You know, when I was working on the floor, at one point there was a big gaping hole leading directly to the basement, the the dog of course came along and instantly lost his Christmas ball down the hole. And he could not figure out what had happened. Ball . . .no ball! No ball. No ball! Where ball go? There was ball, now ball no here! No ball! Was ball . . . but now . . . no ball! Even after we got it for him, you could see that there was still this cold pocket of confusion in his brain, and I still think that even to this day, he hasn’t completely gotten over it. 

Well, that’s what I was like with this friggin’ lamb. I knew I had cooked it and eaten it and it was gone, and it wasn’t coming back. But I still spent the next few hours opening boxes and lifting cushions and peeking under tables, like it was going to be there waiting for me. Which would be weird! But I couldn’t help myself.  

A fitting way to end the year. 

ANYWAY. 
SUNDAY
NEW YEAR’S DAY
BIRTHDAY!

Baby New Year requested her traditional birthday meal, calzones and tiramisu. The calzones are my job, and I have a reliable but unspectacular method with pre-made pizza dough and sauce.
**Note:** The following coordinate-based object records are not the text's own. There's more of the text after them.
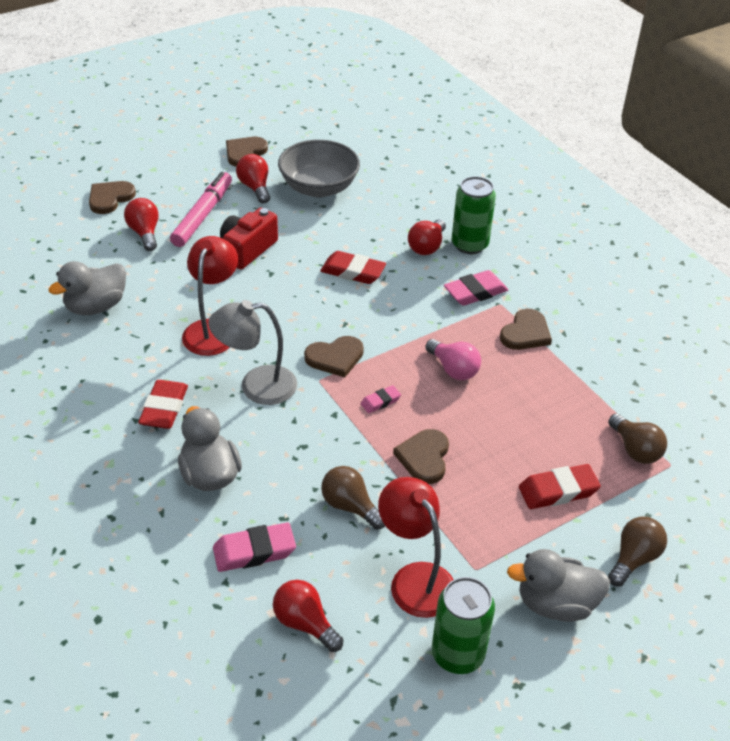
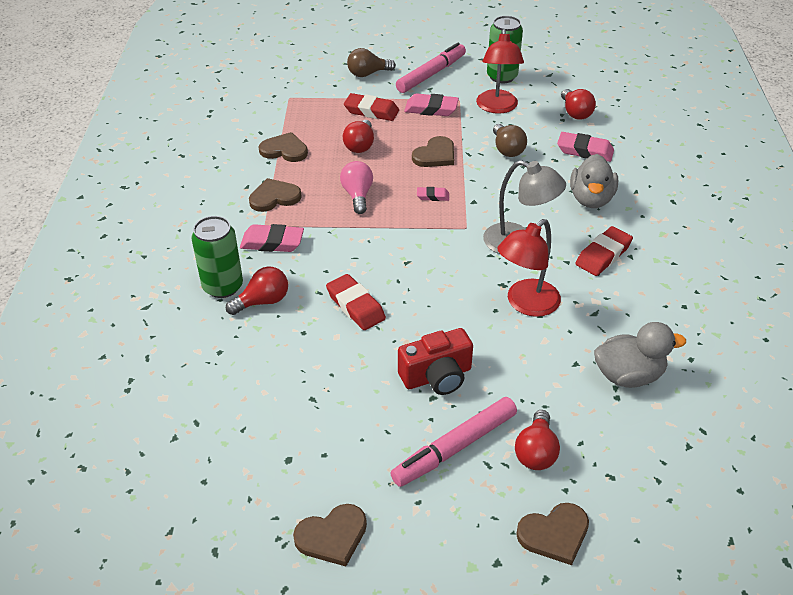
camera: 145 degrees left, 0 degrees up
(255, 187) = (365, 464): red light bulb -> red light bulb (360, 145)
(319, 187) = (294, 427): grey bowl -> none
(335, 357) = (439, 239): brown heart -> brown heart (284, 150)
(494, 532) = (431, 109): none -> pink eraser
(556, 604) = (431, 74): grey duck -> pink marker
(635, 450) = (299, 111): brown light bulb -> none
Everyone likes it well enough, so I don’t mess with it.

Damien made the tiramisu using this recipe, and it was light and creamy and delicious as always. 

She elected to go visit an art museum with some of her friends in lieu of a party. 

MONDAY
Sheet pan lemon chicken on potatoes, garlic knots

I had a bunch of chicken thighs and no clear plan, so I tried out this NYT recipe, more or less. I skimmed, I skimmed. Basically you lay down a bunch of scallions, then a bunch of sliced potatoes, then some chicken thighs. You’re supposed to save out half the potatoes and arrange them around the chicken, so they probably would have come out more crisp than mine did if I had done that. You drizzle olive oil and sprinkle on plenty of salt and pepper on each layer. Then you cook it, allegedly for 35 minutes. For whatever reason, it took more like an hour and 15 minutes. Some chicken be like that. 
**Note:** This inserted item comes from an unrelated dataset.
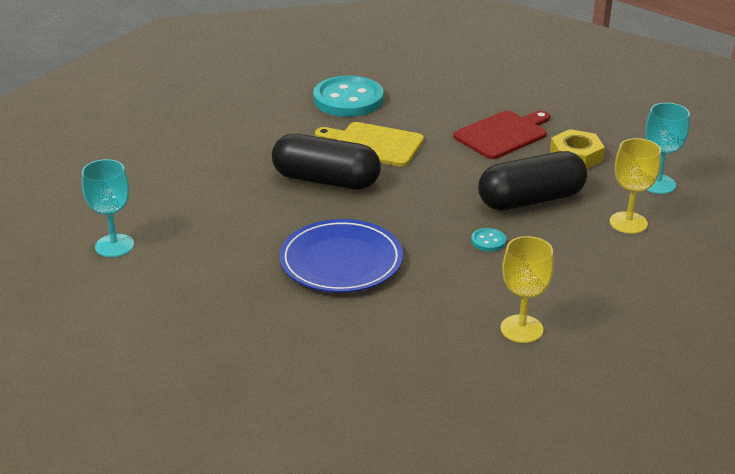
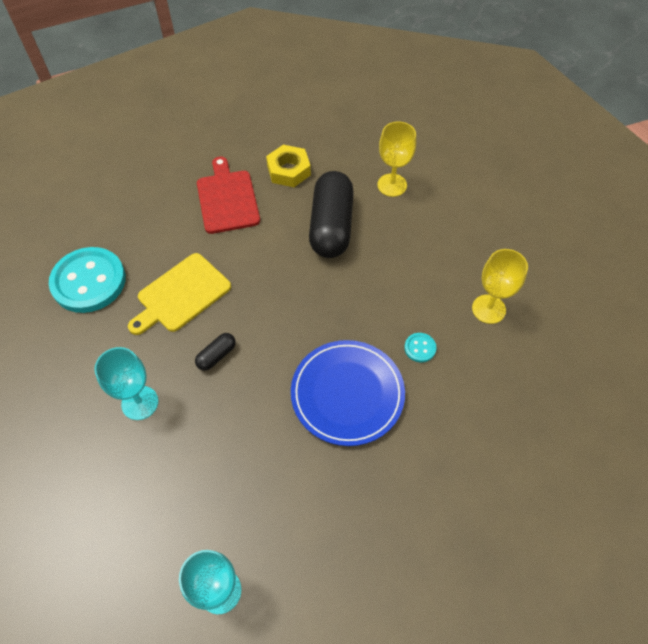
camera: 65 degrees left, 25 degrees up
(326, 180) = (216, 355): black capsule -> black capsule, size x0.43
(488, 241) = (371, 279): turquoise button -> turquoise button (420, 348)
(657, 184) = (353, 144): turquoise goblet -> turquoise goblet (140, 403)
Then you remove the food from the pan, deglaze it, throw in some lemon juice and capers, and I also added some white wine, and make a little sauce to spoon over the chicken.

Serve with more lemon. And you can see the little girls also made up a bunch of garlic knots for us out of pizza dough. 

It was fine. It definitely would have been better if I had distributed the food over two pans to crisp it up more. But it was super easy to make, and I can imagine all kinds of combinations of things instead of the scallions and the potatoes. So there you go. I do love lemons and capers.

TUESDAY
Banh mi

Some of the family is tired of banh mi, but some of them still love it, and I happen to be a member of the latter group, so guess what’s staying in the rotation. 

Yes, I used the pork that was supposed to be nachos. A fitting way to bring closure to my lamb grief. My Lammkummer. 

WEDNESDAY
Burgers

Nothing to report. This seems like eleven years ago. 

THURSDAY
Shawarma, stuffed grape leaves, king cakes

So Thursday was Epiphany, the big day I had been pushing to get ready for all week. I, addition to putting in a new floor and trim, I bought a breakfast nook off Craigslist. I have been thinking of a breakfast nook ever since we moved into this house, and the perfect one finally turned up at the perfect time. 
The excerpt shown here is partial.